Well, all this history can get a bit heady if it doesn’t translate on to your plate. And it does. Thanks to its incredibly diverse population and culture, the food scene of Singapore is unlike any other. My husband and I have been to Singapore twice and both times have returned with serious food coma. This is our Singapore food sojourn, some highly-anticipated favourites, some dubious experiments, some dreamy delicacies but all totally memorable.

Chilli Crab
This is a postcard tourist delicacy and no wonder why. Supposed to have had with the shell on, this succulent fleshy creation is Singapore’s no.1 culinary export to the world. Try both the butter garlic & black pepper options, and definitely keep a tissue box handy.  




Where: Jumbo

Peranakan
This is where culture meets culinary. For centuries, countless Chinese families immigrated from Mainland Chine to the regions now called Penang (Northern Malaysia), Indonesia and Singapore. Known as Peranakan Chinese or Straits Chinese, these people married the locals and with that developed a unique flavourful cuisine of their own. In fact the beloved Laksa is a culinary creation of this ethnicity. You can always tell Peranakan cuisine by its abundant use of coconut milk, laksa leaves, lemongrass and tamarind. Among desserts, you must try the Sago Gula Melaka, which is a palm jaggery/sugar shaved ice dessert, light and packed with flavour, it ends your meal on a happy, blissful note.

DUCK SALAD

BEEF RENDANG

LADYFINGER SAMBAL

FISH HEAD CURRY

SINGAPORE LAKSA

SAGO GULA MELAKA



Where: The Blue Ginger

Roti Prata
Soft, aromatic and fluffy, these flour flatbreads are served with a spicy savoury meat (mostly chicken) curry. They come in onion, cheese and other delicious stuffings and prove to be an ideal early evening snack with friends.

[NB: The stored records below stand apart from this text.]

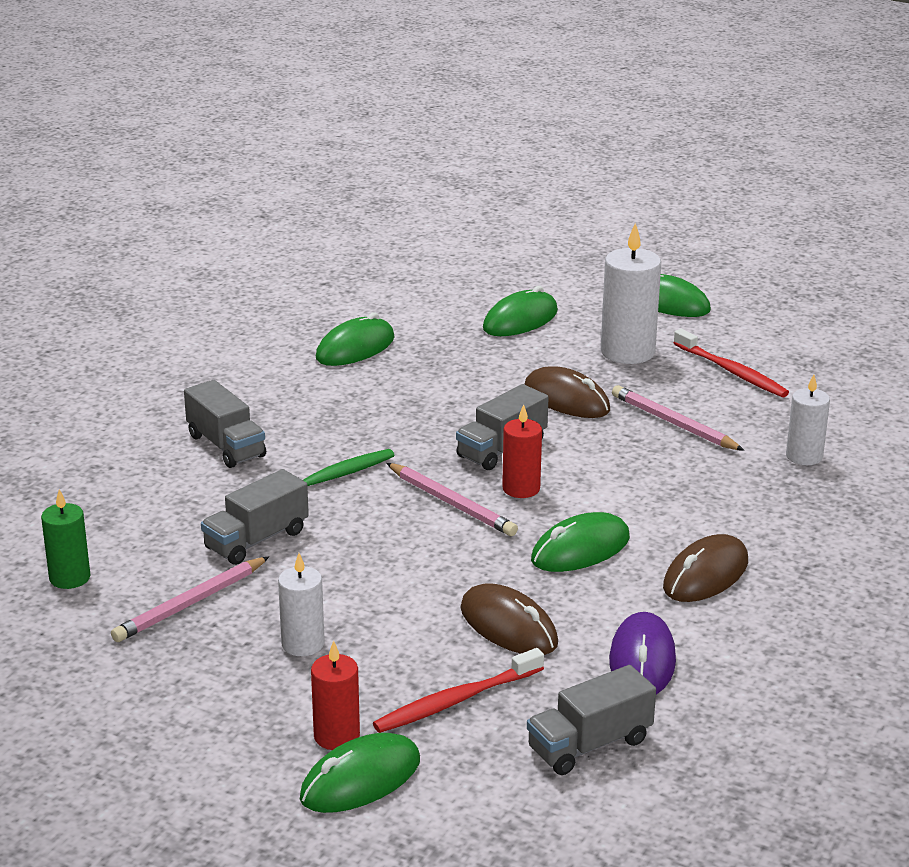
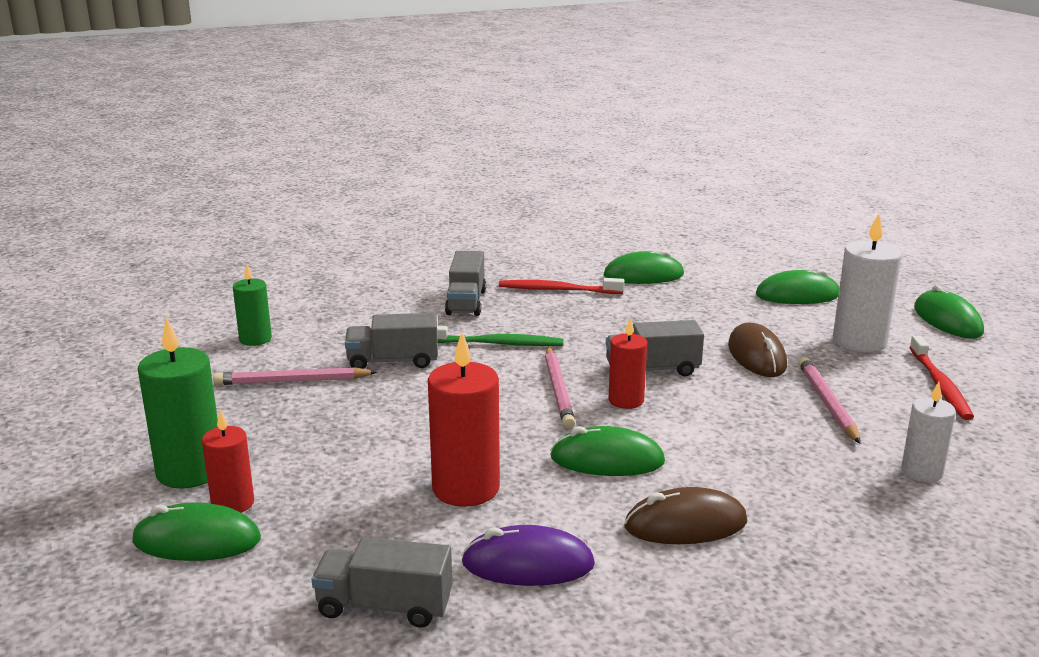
camera: 40 degrees right, 5 degrees down
(246, 730) = (190, 471): none -> green candle
(303, 644) = (313, 435): white candle -> none
(455, 701) = (344, 521): red toothbrush -> red toothbrush (557, 290)
(508, 626) = (465, 488): brown mouse -> red candle
(642, 660) = (528, 564): purple mouse -> purple mouse turned 45 degrees clockwise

Where: Mr. & Mrs. Mohgan’s

Street grub
For all those wanting to pig out in the city, be pleased to know that Singapore has some of the most delicious meat dishes – be it duck, beef or pork. And you don’t really have to shell out a fortune to taste these glocal grubs. Some unmissables are Hainanese chicken rice, spicy pork noodles, BBQ duck with tofu rice, red bean dumplings, Singapore spicy sausages, deep fried pork balls, roasted pork belly. If you want to go out on a limb and try something radical and really local, I would suggest the durian coffee. It is creamy and rich with the signature garlicy flavour of durian. Legend has it that people have passed out on the smell of this oddly-expensive fruit so the challenge is not for the weak-hearted.
SPICY PORK NOODLES

RED BEAN BUNS

SPICY SAUSAGES

ASSORTED STREET FOOD

ROASTED DUCK

ROASTED DUCK RICE PLATE

ROASTED PORK

HAINANESE CHICKEN RICE


FRIED WANTONS

DUCK IN RED BEAN GRAVY



Where: Maxwell Food Centre, ChinaTown

Din Tai Fung
From a failed cooking oil business to making the best dumplings in Asia (if not the world), founder Yang Bing-yi has scripted one of the biggest food success stories in history. His little drops of heaven, golf-balled sized, white translucent dumplings filled with pork, shrimps and chives are things to cherish forever. In fact, it’s something that makes you keep coming back for more. Although almost everything on the menu is lip-smackingly good, my best lunch was pork xiao long baos with the lemongrass juice.


PORK XIAO LONG BAO


Thirst Quenchers
Singapore has some of the fastest walkers on the planet, which means it has some really cool and delicious ways to re-hydrate. 
HANDCRAFTED BEERS AT CLARK QUAY

THE HUMBLE JASMINE GREEN TEA


OPTIONS GALORE


All this food talk made you hungry? Maybe it’s time to plan a quick trip to Singapore. The clammy tropical weather doesn’t really provide a “best time to travel” tip, but if you plan it around a national holiday like Christmas or the Chinese New Year, you are sure to experience an even more enriching culture fest. Time to Singapore, la!




Saturday, March 25, 2017

When power corrupts

When power corrupts…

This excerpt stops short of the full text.